In Ward 8, incumbent council member Wilhelmina J. Rolark received 3,066 votes compared to 1,461 votes for her chief opponent, school board member R. Calvin Lockridge. The other candidates in the race, Richard Smith, Leona Redmond and William M. Andrews Jr. received a total of about 12 percent of the vote.

Rolark called her victory a mandate to continue the legislative work that she had started. "I feel great," Rolark said. "I feel good that the real people came out and showed me that they wanted me again in the council. It was hard work and a dedicated campaign cabinet that put me in this seat again."

Although Lockridge conceded, he also vowed that his name would be on the ballot in November. "If honesty and integrity prevails with the Board of Elections and Ethics, I will be on the November ballot representing another party," said Lockridge, who did not elaborate.

In the hotly contested Ward 4 race, incumbent Charlene Drew Jarvis solidly defeated her lone challenger, school board member Barbara Lett Simmons, by 8,687 votes to 2,884 votes.

Three other incumbents also won renomination -- at-large member John Ray, with 90 percent of the vote; Ward 7 member H.R. Crawford, with 67 percent, and Ward 2 member John A. Wilson, who was unopposed.

Statehood Party candidate Josephine Butler, who was unopposed, received 90 percent of her small party's vote. She said last night she was gearing up to oppose Schwartz in November.

The Democratic nominees in the ward races will face write-in candidates in the November general election. The party nominees for the at-large council seats will face opposition from independent and minor party candidates -- including Butler -- in November.

The three incumbents who faced the stiffest opposition in yesterday's primary all received endorsements from Mayor Barry. In Ward 4, Simmons received enthusiastic support from Jesse L. Jackson, who appeared at a concert held in Simmons' honor at her request. Simmons had been a Jackson delegate to the Democratic National Convention and Jarvis had been a Walter F. Mondale delegate.
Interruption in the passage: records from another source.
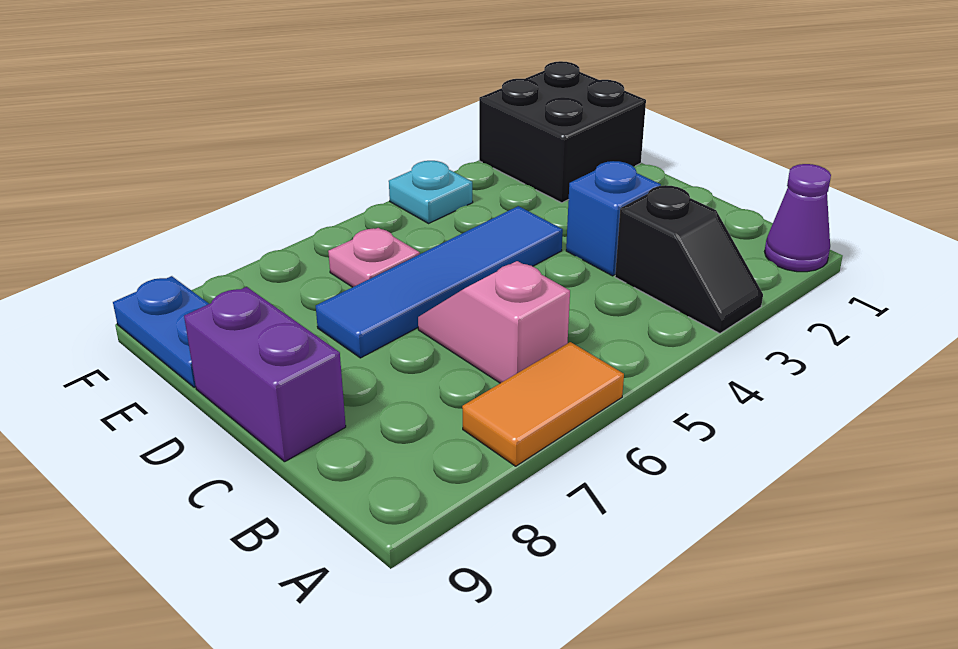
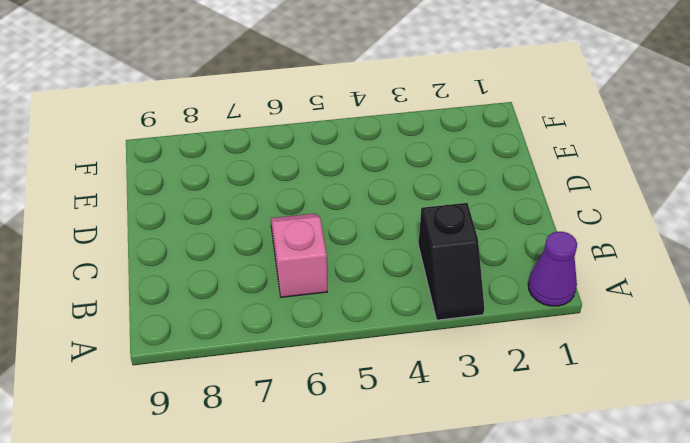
none -> orange tile A6:A7 level 1
none -> blue brick C3 level 1

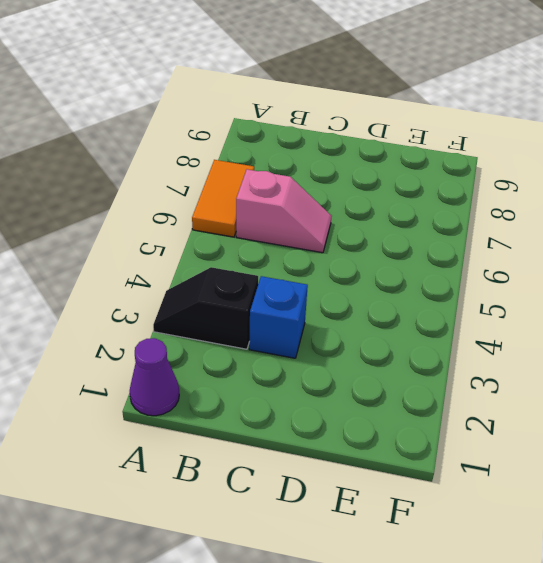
none -> purple brick C9:D9 level 1
none -> blue tile D4:D7 level 1

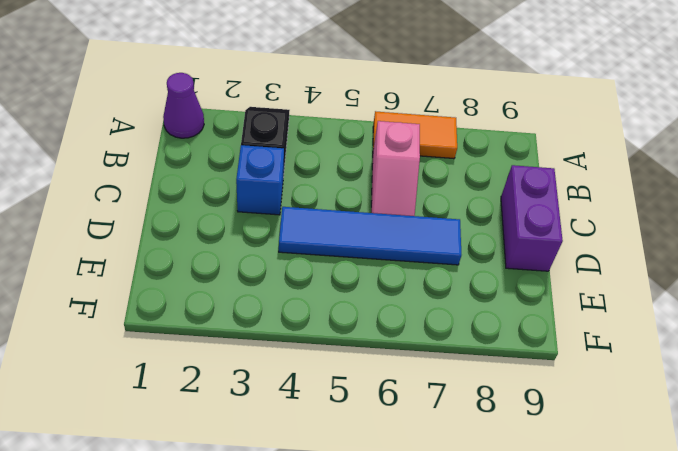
none -> black brick E1:F2 level 1
none -> pink plate E6 level 1

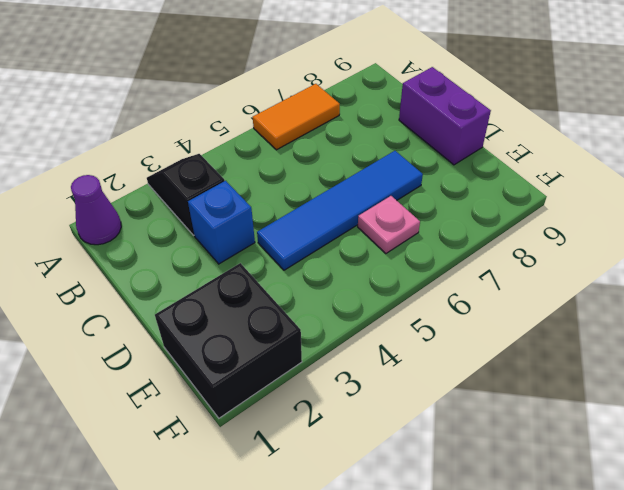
none -> pink slope B6:C6 level 1 top B
none -> blue plate E9:F9 level 1

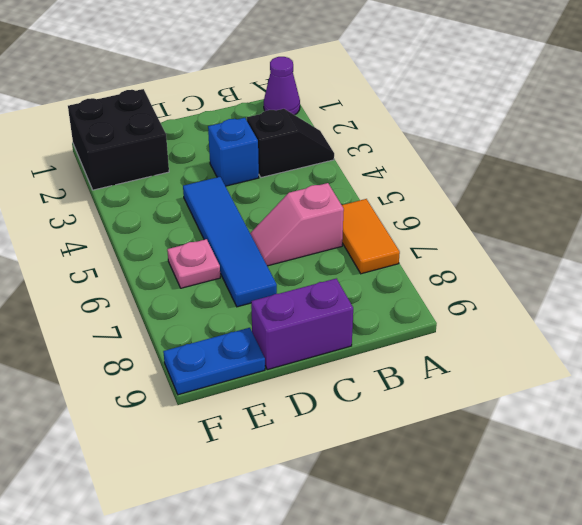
none -> cyan plate F4 level 1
Ray and Crawford were heavily favored over opponents who were less well known. Ray's only opponent was Benoit Brookens, a lawyer and a community activist. Crawford was challenged by Johnnie Mae Scott Rice, former executive secretary for the D.C. Commission on Human Rights, and Harold Bell, a sports promoter.

Jobs, housing and economic development became the central issues in Ward 8. Lockridge claimed Rolark had failed to secure adequate services for the ward, which is located in far Southeast and is the city's poorest.

Rolark maintained that the ward had undergone a great deal of progress since she became a council member in 1976 and that she would continue to be responsive to the city's need to control crime, improve housing conditions and reduce high unemployment by supporting economic development projects.

In the Republican at-large race, Moore's opponents accused him of being reluctant to speak out on issues or take controversial positions.

Schwartz represented Ward 3, considered the base of the city's Republican Party, on the school board. In that ward, Republican voters outnumbered Democrats yesterday.

With the candidates predicting that 1,500 votes could decide the election, the Republican race quickly became a scramble for votes that included appeals to Democrats to switch to the Republican Party long enough to vote in yesterday's primary.